Anarchist Techno Attacks

:

Remembering Reclaim the Streets

Categories:
Localizations:

To celebrate June 18, the anniversary of the historic Carnival against Capitalism that kicked off the movement against capitalist globalization some twenty-five years ago, we revisit Reclaim the Streets, a viral model for the joyous transformation of urban space.


Party as Protest <—> Protest as Party

“I will dance!” I declared; “I will dance myself to death!” My flesh felt hot, my heart beat violently… To dance to death—what more glorious end!

-Emma Goldman, Living My Life

“Mom, can I go to a protest?”

“No… I’m sorry, but no.”

She was worried. A month earlier, a plane had slammed into the side of a pentagon-shaped building just down the road from our house.

“OK. Uh, can I go to the homecoming game?”

“Well, sure!”

“But like, I’m new at school so… can I just go by myself? So I can make friends?”

“Of course, honey.”

I couldn’t believe it worked. My high school was right next to a metro station—I was obviously just going to hop on the train and go to the protest.

“I hope we win.”

“Me too! I’ll pick you up at 8.”

When I got off at the Dupont Circle stop, my punk rock role model older-sister-figure who always tempted me to skip school for cool shit was already waiting for me.

“So…what are we protesting? Bush? The World Bank? The war?” I asked, not caring too much as long as we got to fuck shit up.

“Cars.”

“Cars?”

“Yeah, we’re taking over a street.”

“What do you mean ‘taking over’?”

“Like, with couches and DJs and stuff.”

“DJs?!”

That did not clarify things for me, especially because people in the march that scooped us up were carrying placards decrying all the evil institutions and people I had mentioned. But once we hit 21st and P, a black-masked affinity group, moving with purpose and apparent planning, ran out of the crowd to a nearby alleyway and pulled out orange cones stenciled with an image of bellbottomed dancers inside a diamond-shaped traffic symbol. They lined up the orange cones on either end of the block. Unlike other marches I had been on—in which the point was to keep moving so that an affinity group could break out, quickly destroy the windows of a bank or Starbucks, then disappear among the mass again—the point of this demo seemed to be just to be here.

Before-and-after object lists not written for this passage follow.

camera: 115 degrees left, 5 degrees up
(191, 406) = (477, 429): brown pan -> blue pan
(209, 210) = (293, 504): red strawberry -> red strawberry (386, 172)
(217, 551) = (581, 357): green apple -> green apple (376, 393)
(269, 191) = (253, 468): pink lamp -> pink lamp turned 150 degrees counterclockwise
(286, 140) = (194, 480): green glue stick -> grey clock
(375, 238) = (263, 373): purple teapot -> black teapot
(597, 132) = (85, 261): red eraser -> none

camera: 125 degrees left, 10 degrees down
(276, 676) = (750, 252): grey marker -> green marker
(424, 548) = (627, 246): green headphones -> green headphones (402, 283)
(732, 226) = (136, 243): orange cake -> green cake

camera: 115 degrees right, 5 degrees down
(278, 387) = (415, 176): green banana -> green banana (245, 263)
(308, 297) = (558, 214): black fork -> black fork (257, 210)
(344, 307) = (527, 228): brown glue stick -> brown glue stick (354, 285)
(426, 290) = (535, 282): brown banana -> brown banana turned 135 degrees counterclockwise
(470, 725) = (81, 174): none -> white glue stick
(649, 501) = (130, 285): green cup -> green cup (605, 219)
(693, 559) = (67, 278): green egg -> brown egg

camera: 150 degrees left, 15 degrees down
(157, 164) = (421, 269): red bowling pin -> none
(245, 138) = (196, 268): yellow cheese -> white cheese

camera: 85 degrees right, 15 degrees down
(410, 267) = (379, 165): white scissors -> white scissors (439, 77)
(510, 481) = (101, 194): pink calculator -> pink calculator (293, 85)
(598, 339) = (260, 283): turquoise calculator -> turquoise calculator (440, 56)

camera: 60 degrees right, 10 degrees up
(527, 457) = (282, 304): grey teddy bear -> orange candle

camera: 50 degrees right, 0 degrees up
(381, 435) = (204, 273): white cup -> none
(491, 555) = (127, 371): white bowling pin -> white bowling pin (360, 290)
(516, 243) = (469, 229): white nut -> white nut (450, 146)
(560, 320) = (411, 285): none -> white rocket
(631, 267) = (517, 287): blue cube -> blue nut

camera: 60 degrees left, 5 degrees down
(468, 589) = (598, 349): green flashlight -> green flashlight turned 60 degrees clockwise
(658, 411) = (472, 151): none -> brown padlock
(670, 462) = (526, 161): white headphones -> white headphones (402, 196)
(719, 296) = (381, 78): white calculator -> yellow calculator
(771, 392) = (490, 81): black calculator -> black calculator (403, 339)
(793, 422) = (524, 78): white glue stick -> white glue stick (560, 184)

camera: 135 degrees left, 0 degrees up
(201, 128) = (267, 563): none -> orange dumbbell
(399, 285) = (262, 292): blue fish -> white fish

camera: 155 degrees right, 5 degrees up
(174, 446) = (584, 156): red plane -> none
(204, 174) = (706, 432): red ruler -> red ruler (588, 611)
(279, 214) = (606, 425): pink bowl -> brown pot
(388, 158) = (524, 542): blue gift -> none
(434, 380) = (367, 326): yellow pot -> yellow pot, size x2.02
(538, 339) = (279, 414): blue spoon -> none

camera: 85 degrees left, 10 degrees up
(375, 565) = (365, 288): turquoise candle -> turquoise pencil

Someone handed out flyers with the same bellbottomed dancers traffic symbol, saying something about streets not belonging exclusively to cars, about reinventing public space as a wonderland of joyous community instead of an artery for capital.

Another affinity group quickly established good relations with the workers at a local café, who let us use the bathroom and get water throughout the afternoon. This happened so quickly that there must have been some prior, behind-the-scenes organizing with the workers. A bunch of them did have piercings and funny hair.

As I stared at the café, marveling at all the moving parts in this troublemakers’ Rube Goldberg machine, a cheer erupted behind me, drawing my attention back to the crowd. A junker car—presumably acquired especially for the occasion—was rolled out of its parking spot, tagged up with “Reclaim the Streets!” and a circle A, and flipped over. Some genius found a pole to lay inside its wheel well and people pulled couches all around it so that anyone could chill and watch the skaters grind the spectacle of destruction.

That’s when the final party favor opened its doors: in the middle of the block, a white work van in an alley became a DJ booth playing techno. BOOM BOOM. And loud! Vibing my body down to its core. I live chasing that feeling: the loss of control, the impossibility of remaining unmoved, the need to get down. I had a Fatboy Slim CD at home, but I had never heard techno this loud, or around this many other people. I scanned the crowd once more—it wasn’t just bigger now, it was transformed. The protestors with their placards and the anarchists with their black masks were still there, but out of nowhere there were way more party freaks: JNCOs, goggles, candy necklaces, frost-tipped hair.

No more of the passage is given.